La menace qu’a reçue, début février, un membre de l’équipe de films documentaires Panorama de la BBC, qui travaille sur les mondes parallèles du crime organisé lié au sport, au trafic de drogue et au commerce d’armes à travers l’Europe, a été prise très au sérieux. Le Service de police d’Irlande du Nord (Police Service of Northern Ireland, PSNI) a immédiatement alerté ses collègues avant de les mettre en lieu sûr, avec leur famille. L’équipe était en train d’enquêter sur les activités du chef de réseau criminel Daniel Kinahan, actuellement basé à Dubaï, dans le monde fermé de la boxe.

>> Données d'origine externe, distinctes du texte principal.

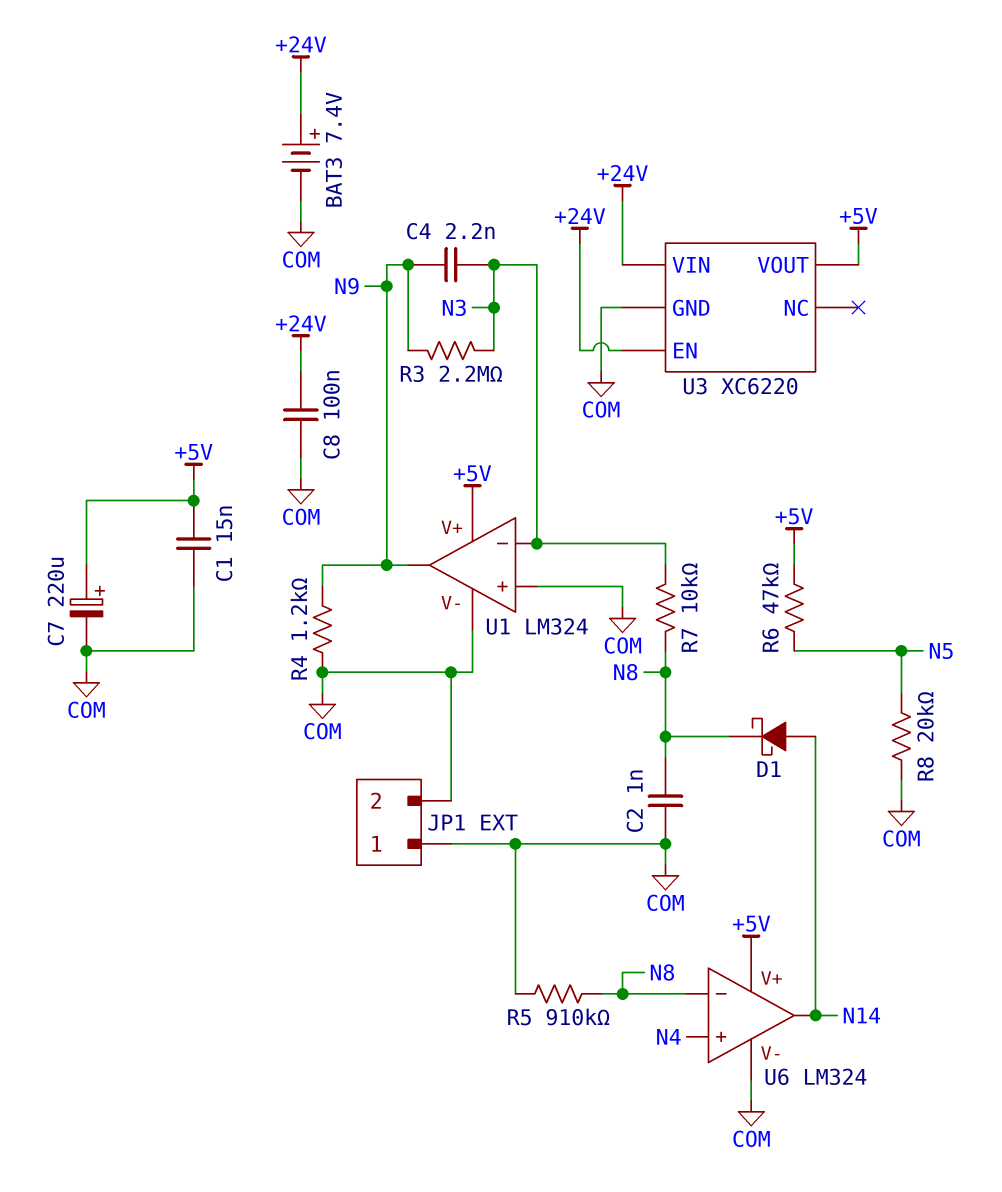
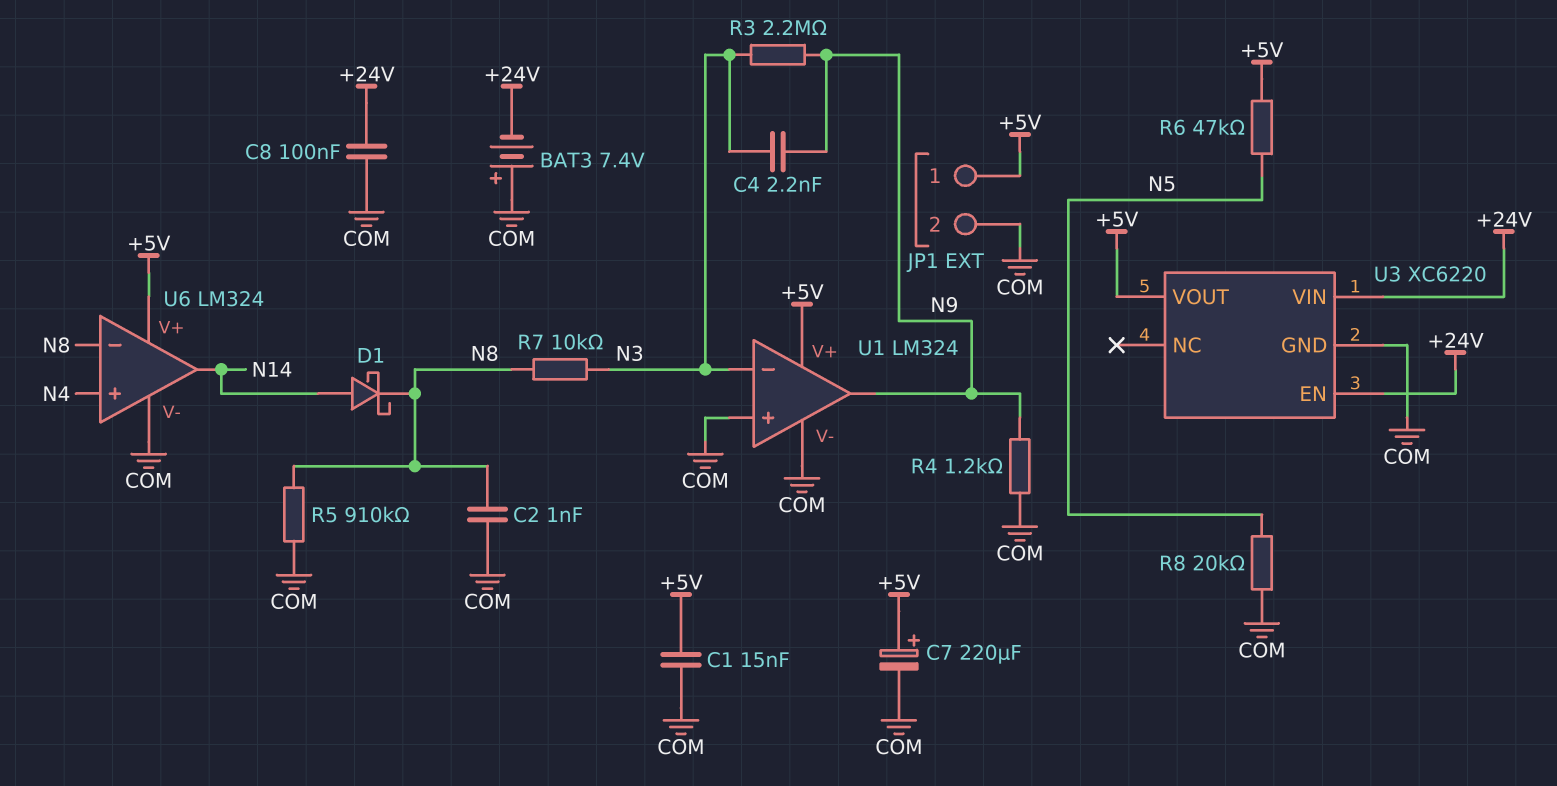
BAT3: 7.4V (plus +24V, minus COM) -> 7.4V (plus COM, minus +24V)
JP1 pin 1: COM -> +5V

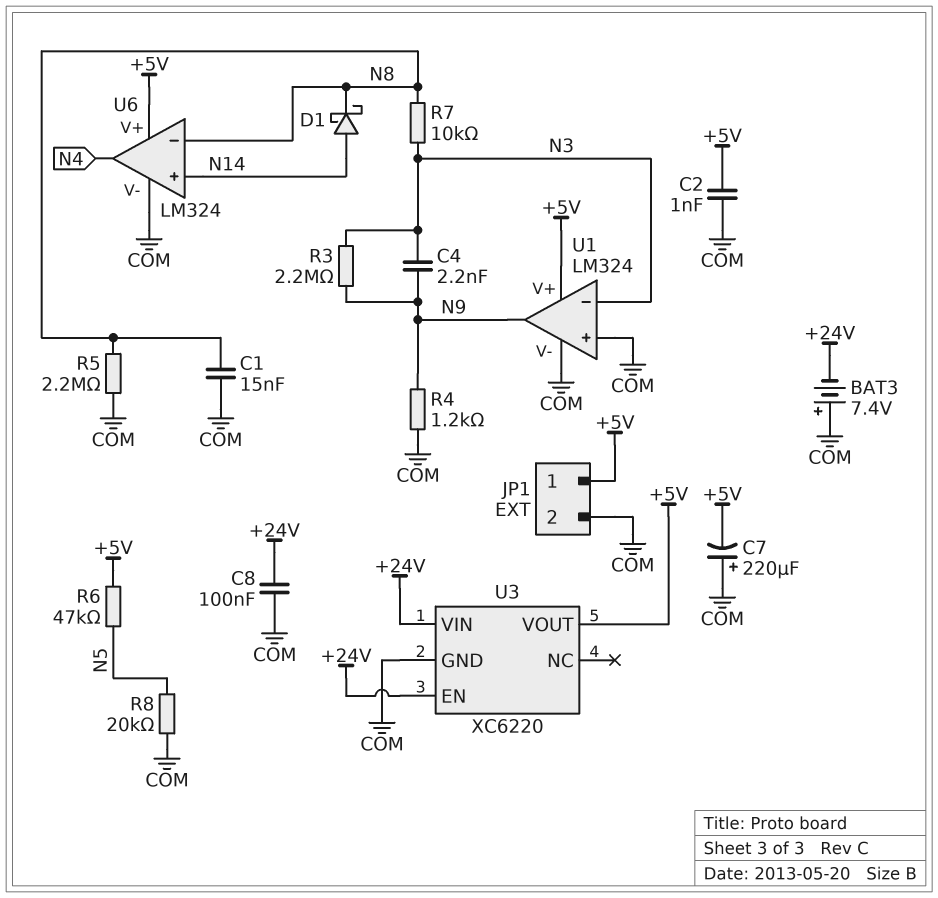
C1: 15nF (+5V, COM) -> 15nF (COM, N8)
C2: 1nF (COM, N8) -> 1nF (+5V, COM)
C7: 220uF (plus +5V, minus COM) -> 220uF (plus COM, minus +5V)
R5: 910k (COM, N8) -> 2.2M (COM, N8)
U6 pin in+: N4 -> N14
U6 pin out: N14 -> N4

Il a été cité par la Haute Cour de Dublin comme étant à la tête de l’un des plus importants cartels de drogue en Europe opérant en Irlande.
« Nous condamnons ces menaces contre l’équipe de Panorama de la BBC, qui ne sont que le dernier exemple en date de l’inquiétante dégradation des conditions de sécurité des journalistes en Irlande du Nord, déclare la directrice des campagnes internationales de RSF, Rebecca Vincent. Aucun journaliste, où que ce soit dans le monde, n’a à subir de telles atteintes alors qu’il ne fait que son travail. Nous appelons à nouveau le gouvernement britannique à prendre des mesures concrètes pour lutter contre cette tendance inquiétante qui se dessine en Irlande du Nord et pour assurer que les journalistes, sur l’ensemble du territoire, puissent accomplir leur mission en toute sécurité. »
Cet acte d’intimidation fait suite à un autre incident survenu fin novembre 2020 : la journaliste d’investigation Patricia Devlin avait été forcée de se cacher après que des menaces crédibles de la part de l’Association de défense de l’Ulster (Ulster Defence Association) avaient été découvertes par la PSNI. Quelques mois plus tôt, des menaces avaient été proférées contre toute la rédaction du Sunday Life et du Sunday World par des groupes paramilitaires criminels, ce qui avait été vivement critiqué par toute la classe politique.
Pour RSF, ces actions destinées à entraver, voire à interrompre les investigations sur le crime organisé s’inscrivent dans le climat d’intimidation et d’impunité qui règne en Irlande du Nord, et qui contribue à dégrader les conditions de travail et à décourager le journalisme d’intérêt public. RSF avait documenté le recours de plus en plus fréquent aux menaces contre les journalistes qui couvrent les activités paramilitaires et le crime organisé à la suite de l’assassinat de Lyra McKee, en avril 2019. Ce phénomène a d’ailleurs contribué au recul du Royaume-Uni au Classement mondial pour la liberté de la presse 2020.
L’année dernière, RSF avait adressé, dans son rapport sur le climat de la liberté de la presse et la sécurité des journalistes en Irlande du Nord, une liste de recommandations concrètes aux autorités britanniques – recommandations sur lesquelles elle continue de travailler dans le cadre des travaux du Comité national pour la sécurité des journalistes.
Le Royaume-Uni occupe la 35e place sur 180 pays au Classement mondial pour la liberté de la presse établi par RSF en 2020.